Oversight and Accountability Committee Chair James Comer (R-Ky.), who will lead the inquiry on Biden, has for the nine previous months come up with zilch — nothing meriting impeachment or even further investigation. The IRS whistleblowers’ testimony he touted was contradicted by the FBI in sworn testimony. But then it isn’t Comer asking for this impeachment inquiry, it is Marjorie Taylor Greene and Matt Gaetz, and the MAGAs holding McUseless hostage. Those two should be arrested for criminal behavior, charged with being an embarrassment to the country. They are joined by the likes of Lauren Boebert (R-Colo.), recently thrown out of a Denver theater for groping her boyfriend, vaping, taking pictures, and recording a show, Beetlejuice. This is today’s Republican Party. 

Clearly, most elected Republicans are not willing to stand up to these jokers; all afraid of the Trump cult, aka the Republican Party. They are being threatened with a primary by Trump if they do. They would lose the primary, part of the reason Sen. Mitt Romney (R-Utah) just announced he would not run again. The Trump cult controls roughly 35% of the party and you can’t win without them. But Trump-supported primary winners have shown they lose general elections. 
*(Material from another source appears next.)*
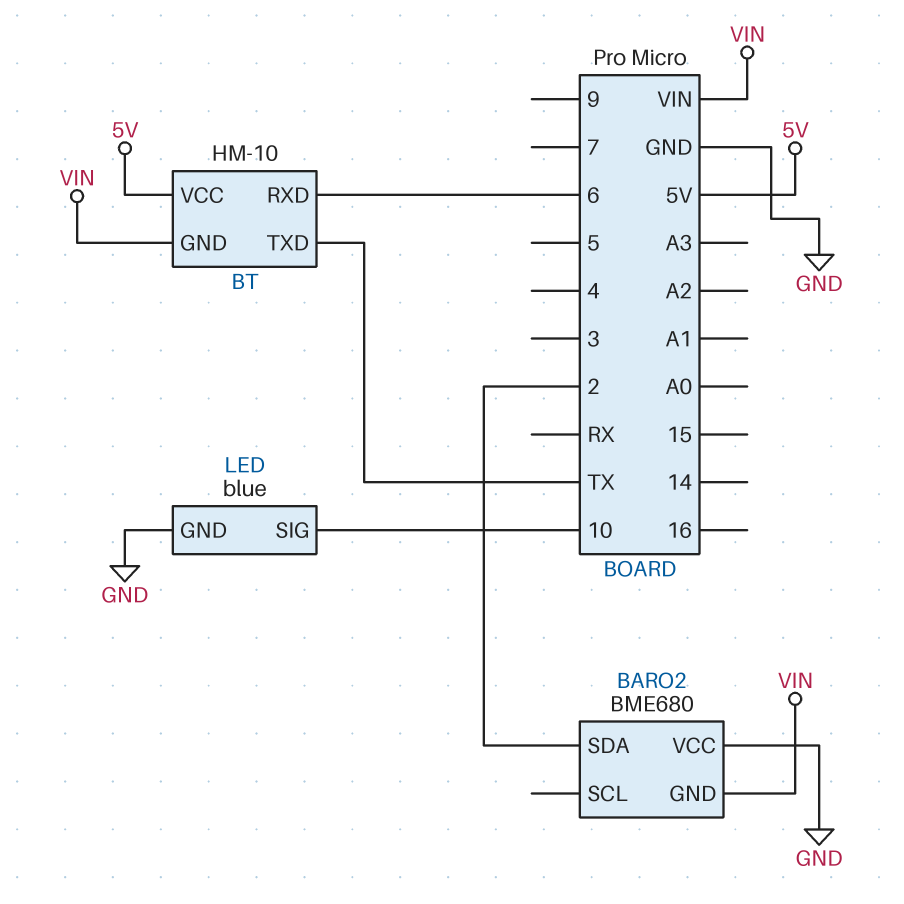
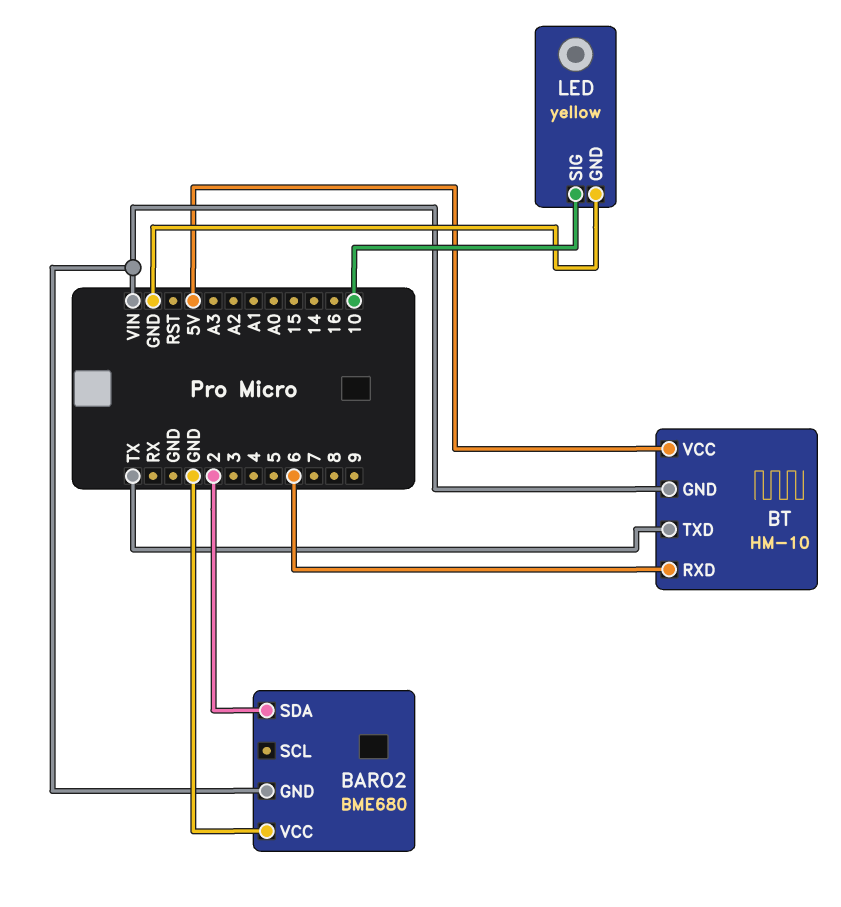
LED: blue -> yellow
I am more confident than some in a Trump/Biden replay, Biden will win by 10 million votes this time, but not get one more electoral vote. It will again be about seven or eight states. If Republicans go ahead with this impeachment Democrats will win in 2024.

As to Hunter Biden, he should be punished for anything he did wrong, like any private citizen; whether it is not paying his taxes or lying on a gun permit application. President Biden should stop inviting Hunter to the White House, and curtail his public embrace of his son. It hasn’t helped his son, and is clearly not helping his own campaign, or for that matter any other Democrat. What he does in private is his business. The president has two homes, one in Wilmington, and one in Rehoboth Beach, where he can meet with, and entertain his son. I think the president owes that to the people he is asking to support him. He owes it to the party to not put himself in positions his opponents can take advantage of. 
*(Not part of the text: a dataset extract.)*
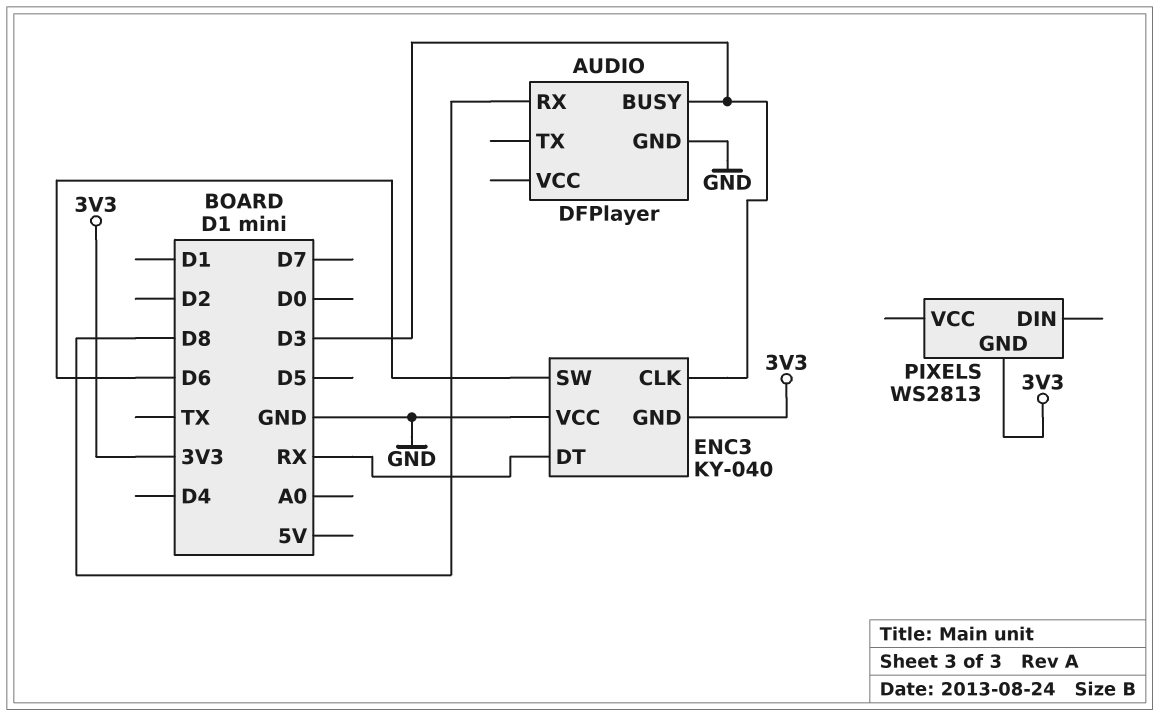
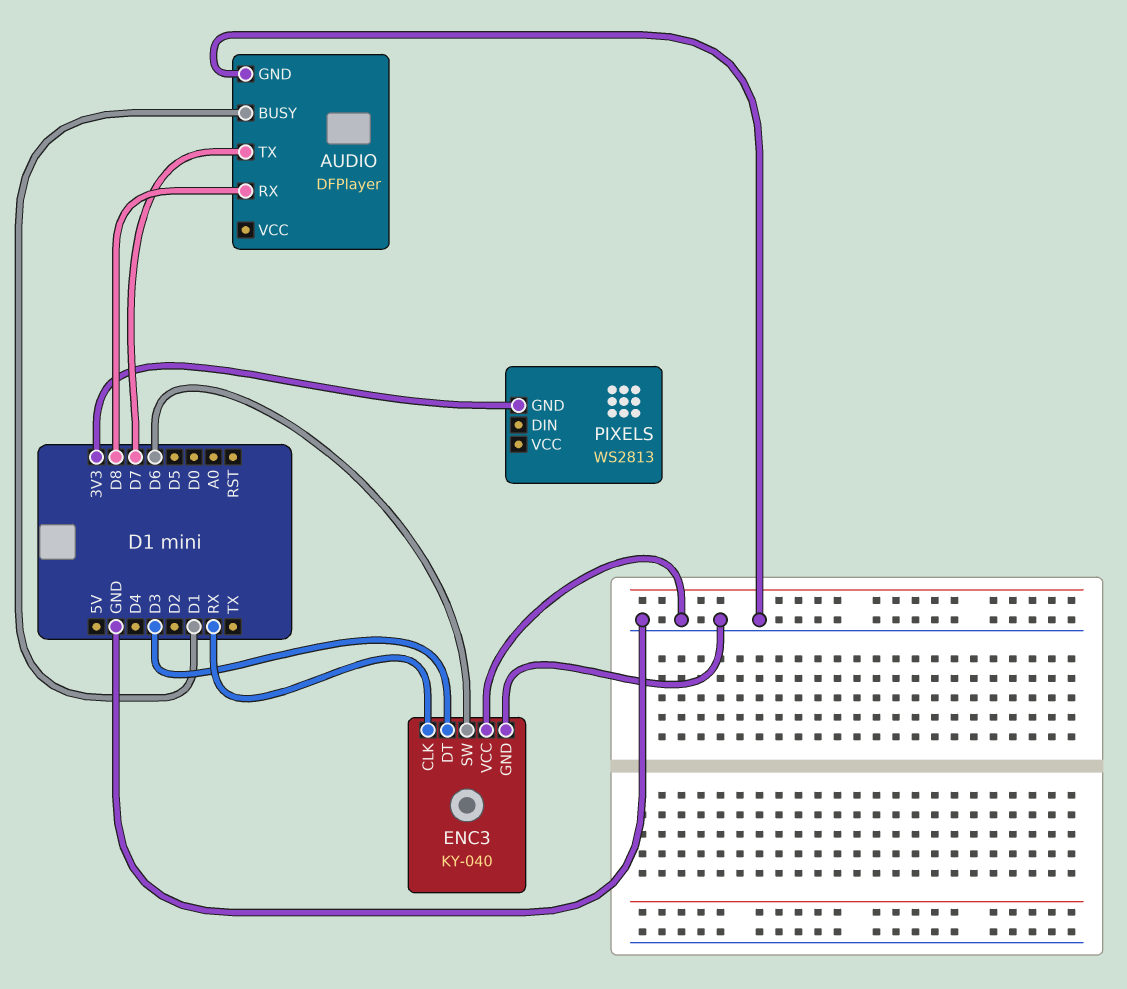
AUDIO pin BUSY: D3 -> D1
AUDIO pin TX: none -> D7
ENC3 pin CLK: D3 -> RX
ENC3 pin DT: RX -> D3
ENC3 pin GND: 3V3 -> GND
Joe Biden has been a public servant since he was 28 years old, starting on the New Castle County Council, in Delaware, in 1970. He ran and won his Senate seat in 1972. He has never been accused of any impropriety until the Republicans decided they could make unfounded accusations for political gain. He has shown himself a decent and honest man. A man with empathy for those less fortunate; and a president with one of the most successful administrations in modern times. 

So McUseless, do your worst. Bend over for the MAGAs and get screwed. Hope it hurts. You have no balls as depicted in a recent funny meme where Barbie is shown on her knees in front of Ken, saying she finally understood; McUseless was the model for Ken. 
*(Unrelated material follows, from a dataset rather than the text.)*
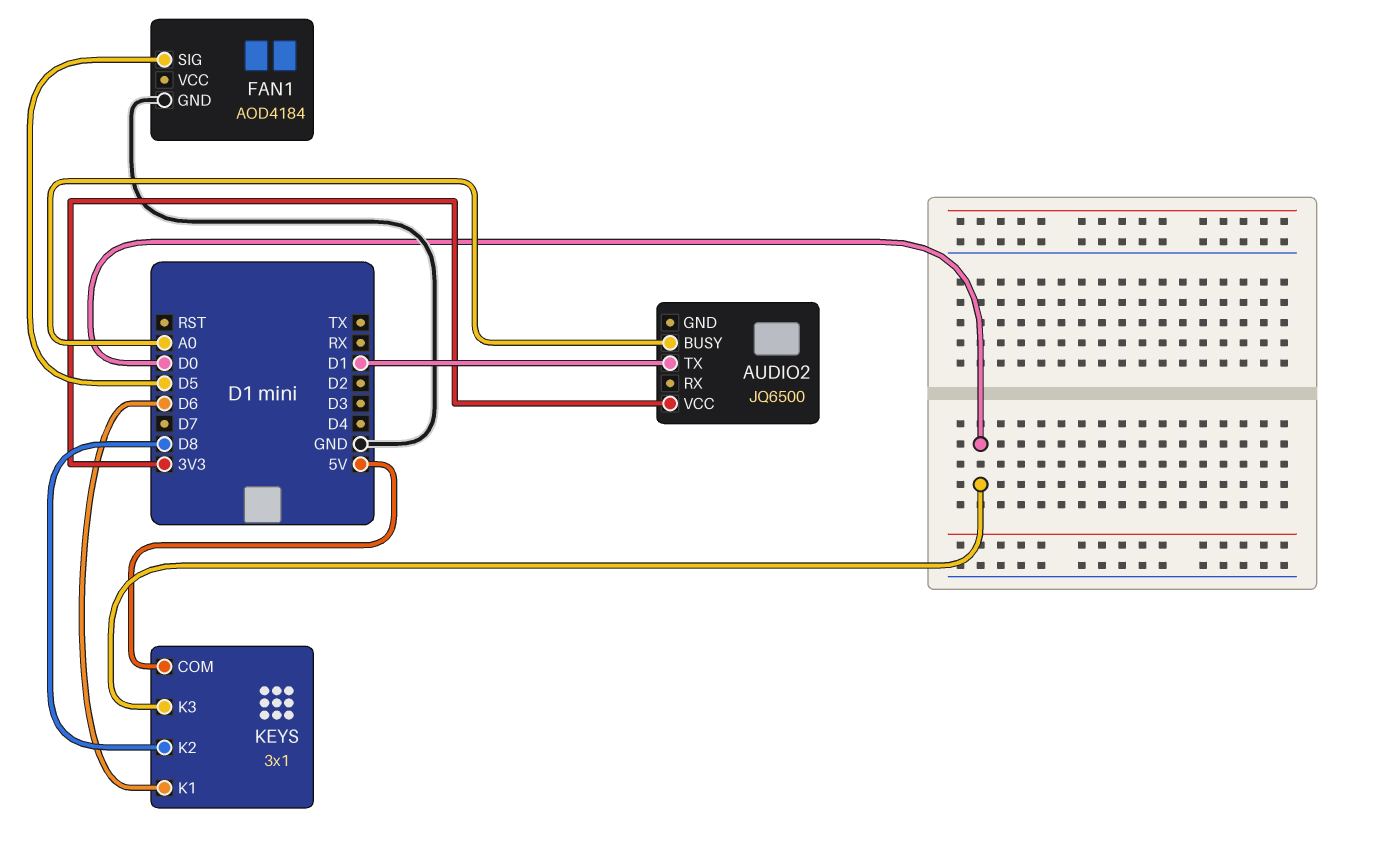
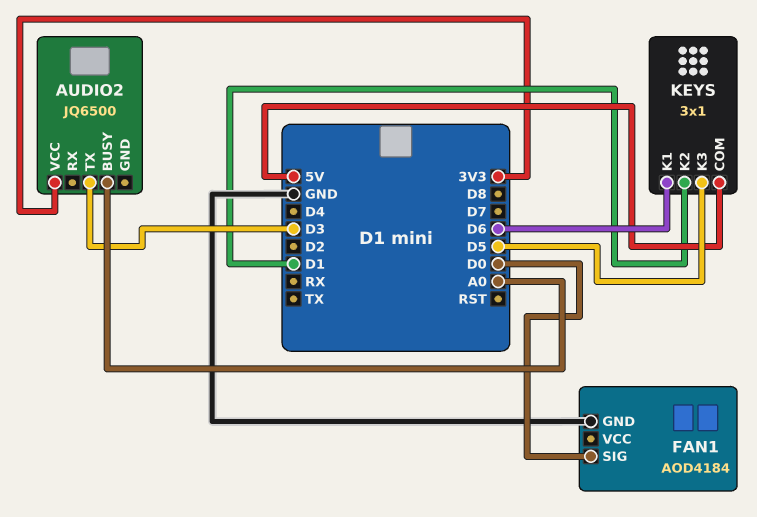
AUDIO2 pin TX: D1 -> D3
FAN1 pin SIG: D5 -> D0
KEYS pin K2: D8 -> D1
KEYS pin K3: D0 -> D5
The country will survive McUseless and the congressional Trump cult and be stronger for it. The decent people of the country will end up winning and McUseless, Marjorie Taylor Greene, Matt Gaetz, and their cronies, will be relegated to the dustbin of history with nary an asterisk to their names. If there is an asterisk it will read that they were useless, venal, and screwed up.

Peter Rosenstein is a longtime LGBTQ rights and Democratic Party activist. He writes regularly for the Blade.